Texas State Attorney General Jim Mattox concluded that the rule was unconstitutional because it was motivated by "a concern for religious sensibilities rather than a dedication to scientific truth." Two weeks ago [1984 the Texas board of education repealed the controversial measure.
One wonders if even then the strengths and weaknesses language was a compromise bone thrown to the religious elements. For darn sure, I think the exact circumstances of why the s&w language was in there for 20 years ought to be known. More on strengths and weakness from barbara Cargill, as analyzed by airtightnoodle.
I would personally like to know how this is a good standard that has served the state well. This clause is certainly put into the TEKS (Texas Essential Knowledge and Skills) specifically for ideas that some people find troubling or controversial. I have never heard of anyone spending time in class having their students evaluate the weaknesses of cell theory, the germ theory of disease, thermodynamics, and so on. A good science teacher will of course discuss how parts of any of these theories have changed over time and might touch on any controversies related to the topic. ....
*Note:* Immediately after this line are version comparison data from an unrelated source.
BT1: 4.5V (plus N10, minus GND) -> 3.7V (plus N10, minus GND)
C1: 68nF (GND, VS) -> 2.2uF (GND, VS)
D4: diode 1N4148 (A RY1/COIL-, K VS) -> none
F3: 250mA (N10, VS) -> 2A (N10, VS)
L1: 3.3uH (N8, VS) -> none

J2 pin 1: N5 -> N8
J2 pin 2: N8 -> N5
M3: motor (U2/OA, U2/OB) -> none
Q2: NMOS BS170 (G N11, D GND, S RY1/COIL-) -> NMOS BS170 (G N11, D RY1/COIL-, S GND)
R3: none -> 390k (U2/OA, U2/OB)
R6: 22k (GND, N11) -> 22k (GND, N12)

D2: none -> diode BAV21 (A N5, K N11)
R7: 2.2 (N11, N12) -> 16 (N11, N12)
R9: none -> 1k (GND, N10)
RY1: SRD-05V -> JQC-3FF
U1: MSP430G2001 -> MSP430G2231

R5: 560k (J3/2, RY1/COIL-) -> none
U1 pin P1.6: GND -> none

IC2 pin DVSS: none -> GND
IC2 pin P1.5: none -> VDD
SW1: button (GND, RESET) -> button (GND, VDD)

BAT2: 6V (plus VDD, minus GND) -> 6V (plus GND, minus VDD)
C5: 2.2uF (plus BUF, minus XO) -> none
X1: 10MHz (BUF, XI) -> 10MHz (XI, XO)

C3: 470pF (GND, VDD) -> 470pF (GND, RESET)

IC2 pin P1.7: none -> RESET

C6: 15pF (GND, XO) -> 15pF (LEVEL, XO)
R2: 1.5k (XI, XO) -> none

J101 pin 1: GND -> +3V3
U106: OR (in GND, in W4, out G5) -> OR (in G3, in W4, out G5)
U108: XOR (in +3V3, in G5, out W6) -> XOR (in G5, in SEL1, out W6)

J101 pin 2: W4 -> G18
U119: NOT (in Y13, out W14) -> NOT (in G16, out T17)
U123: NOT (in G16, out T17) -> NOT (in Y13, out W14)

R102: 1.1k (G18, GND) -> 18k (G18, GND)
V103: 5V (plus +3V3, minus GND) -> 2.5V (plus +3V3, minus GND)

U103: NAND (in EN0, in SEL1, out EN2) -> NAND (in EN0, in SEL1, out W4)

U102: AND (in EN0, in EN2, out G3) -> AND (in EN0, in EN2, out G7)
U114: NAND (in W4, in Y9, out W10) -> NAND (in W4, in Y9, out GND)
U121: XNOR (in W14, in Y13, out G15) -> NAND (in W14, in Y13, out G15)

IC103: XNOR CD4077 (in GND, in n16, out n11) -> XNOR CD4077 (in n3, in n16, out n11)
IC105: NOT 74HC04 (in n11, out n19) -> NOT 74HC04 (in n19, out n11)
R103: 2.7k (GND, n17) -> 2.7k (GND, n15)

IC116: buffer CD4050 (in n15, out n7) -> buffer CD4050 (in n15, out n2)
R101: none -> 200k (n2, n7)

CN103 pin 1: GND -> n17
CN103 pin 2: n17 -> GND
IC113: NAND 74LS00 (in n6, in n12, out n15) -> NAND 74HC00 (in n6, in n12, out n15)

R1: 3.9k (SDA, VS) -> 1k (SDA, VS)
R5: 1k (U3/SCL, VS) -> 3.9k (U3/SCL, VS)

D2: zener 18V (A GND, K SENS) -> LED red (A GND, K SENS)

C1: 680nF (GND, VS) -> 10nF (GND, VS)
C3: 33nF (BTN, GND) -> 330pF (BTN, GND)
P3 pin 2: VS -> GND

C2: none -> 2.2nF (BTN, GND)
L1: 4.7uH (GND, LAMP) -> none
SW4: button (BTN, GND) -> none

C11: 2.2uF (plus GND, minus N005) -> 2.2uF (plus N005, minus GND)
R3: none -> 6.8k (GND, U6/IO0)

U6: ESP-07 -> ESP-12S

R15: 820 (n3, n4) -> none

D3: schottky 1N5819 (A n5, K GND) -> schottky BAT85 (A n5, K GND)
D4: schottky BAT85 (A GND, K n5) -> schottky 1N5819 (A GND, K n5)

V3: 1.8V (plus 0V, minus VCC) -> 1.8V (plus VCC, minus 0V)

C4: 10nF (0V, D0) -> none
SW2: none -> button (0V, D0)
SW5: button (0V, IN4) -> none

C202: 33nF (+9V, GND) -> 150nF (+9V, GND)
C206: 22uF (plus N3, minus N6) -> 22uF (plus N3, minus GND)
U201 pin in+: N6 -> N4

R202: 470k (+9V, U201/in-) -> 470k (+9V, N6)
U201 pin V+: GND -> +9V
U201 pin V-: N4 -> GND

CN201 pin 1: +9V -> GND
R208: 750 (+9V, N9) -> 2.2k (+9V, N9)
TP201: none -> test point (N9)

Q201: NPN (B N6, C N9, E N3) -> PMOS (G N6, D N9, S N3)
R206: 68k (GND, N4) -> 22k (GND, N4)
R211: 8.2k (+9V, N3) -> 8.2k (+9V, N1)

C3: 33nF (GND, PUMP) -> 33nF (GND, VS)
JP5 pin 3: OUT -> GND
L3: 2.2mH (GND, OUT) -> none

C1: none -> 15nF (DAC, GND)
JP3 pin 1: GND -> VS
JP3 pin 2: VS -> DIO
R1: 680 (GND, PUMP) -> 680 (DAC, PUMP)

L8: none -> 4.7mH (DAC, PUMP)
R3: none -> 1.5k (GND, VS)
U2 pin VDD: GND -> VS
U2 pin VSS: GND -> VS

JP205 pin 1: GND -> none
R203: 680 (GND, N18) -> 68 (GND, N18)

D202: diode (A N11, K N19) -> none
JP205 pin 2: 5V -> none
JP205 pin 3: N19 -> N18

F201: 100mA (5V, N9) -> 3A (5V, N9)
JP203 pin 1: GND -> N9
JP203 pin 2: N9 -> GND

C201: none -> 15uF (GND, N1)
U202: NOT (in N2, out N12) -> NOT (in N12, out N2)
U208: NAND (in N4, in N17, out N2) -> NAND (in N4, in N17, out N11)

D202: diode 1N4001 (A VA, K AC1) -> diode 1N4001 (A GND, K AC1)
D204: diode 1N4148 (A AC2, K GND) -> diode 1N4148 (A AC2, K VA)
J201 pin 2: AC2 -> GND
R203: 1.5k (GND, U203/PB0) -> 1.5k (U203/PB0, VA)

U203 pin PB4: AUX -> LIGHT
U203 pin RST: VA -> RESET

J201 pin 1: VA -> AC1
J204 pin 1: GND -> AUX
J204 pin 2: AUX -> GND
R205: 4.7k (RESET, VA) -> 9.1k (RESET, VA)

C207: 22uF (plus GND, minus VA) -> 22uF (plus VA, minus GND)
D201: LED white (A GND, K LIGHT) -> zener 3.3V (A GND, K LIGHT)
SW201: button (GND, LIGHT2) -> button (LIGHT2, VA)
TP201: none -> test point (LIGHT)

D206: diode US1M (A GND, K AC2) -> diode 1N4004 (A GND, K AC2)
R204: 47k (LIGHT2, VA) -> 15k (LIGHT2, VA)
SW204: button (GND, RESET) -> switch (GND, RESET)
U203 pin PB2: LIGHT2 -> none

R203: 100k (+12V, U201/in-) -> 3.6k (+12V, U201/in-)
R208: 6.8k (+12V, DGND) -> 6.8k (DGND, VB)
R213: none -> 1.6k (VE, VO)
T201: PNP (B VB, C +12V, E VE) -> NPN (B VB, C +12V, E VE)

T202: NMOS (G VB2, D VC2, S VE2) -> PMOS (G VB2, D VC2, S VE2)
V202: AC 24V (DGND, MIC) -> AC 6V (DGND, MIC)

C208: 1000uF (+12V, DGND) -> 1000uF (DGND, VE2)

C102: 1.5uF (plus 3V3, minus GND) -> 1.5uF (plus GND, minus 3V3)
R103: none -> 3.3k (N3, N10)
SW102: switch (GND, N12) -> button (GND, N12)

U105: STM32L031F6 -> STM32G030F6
How does one decide exactly what is a strength and what is a weakness of a theory? In some cases it may be obvious, but in others it may simply be in the eye of the beholder. So where does a teacher turn to make sure they are adequately covering strengths and weaknesses? Should there be some sort of scientific consensus on which ideas are strengths and which are weaknesses? But wait…if we turn to scientific consensus, then wouldn’t evolution simply be taught largely as fact anyway?
Another question was why, if the s&w language was so objectionable, there haven't been a plethora of lawsuits in the last 20 years. One man said it was because he prefers to work directly with the superintendent rather than lawsuits; another man said that if there was a case for it, the ACLU would have jumped all over it. (A spokesman for the ACLU spoke directly after this but didn't address this question.) (Rabbi from Colleyville, Jonathan Seins and Terry Burke) I notice that there has been a lawsuit, generally, about strengths and weaknesses in California, but it was dismissed, not on the merits, but plaintiff's lack of standing to bring suit.
There was also quite a bit of back and forth about how much Discovery Institute had to do with the language in Texas bill, or influence. I note from Wikipedia that Discovery Institute of Seattle is an offshoot of another group, located in Seattle.
The institute was founded in 1990 as a non-profit educational foundation and think tank based upon the Christian apologetics of C. S. Lewis. It was founded as a branch of the Hudson Institute, an Indianapolis-based conservative think tank, and is named after the Royal Navy ship HMS Discovery in which George Vancouver explored Puget Sound in 1792.
The part that deals with intelligent design was formed in 1996.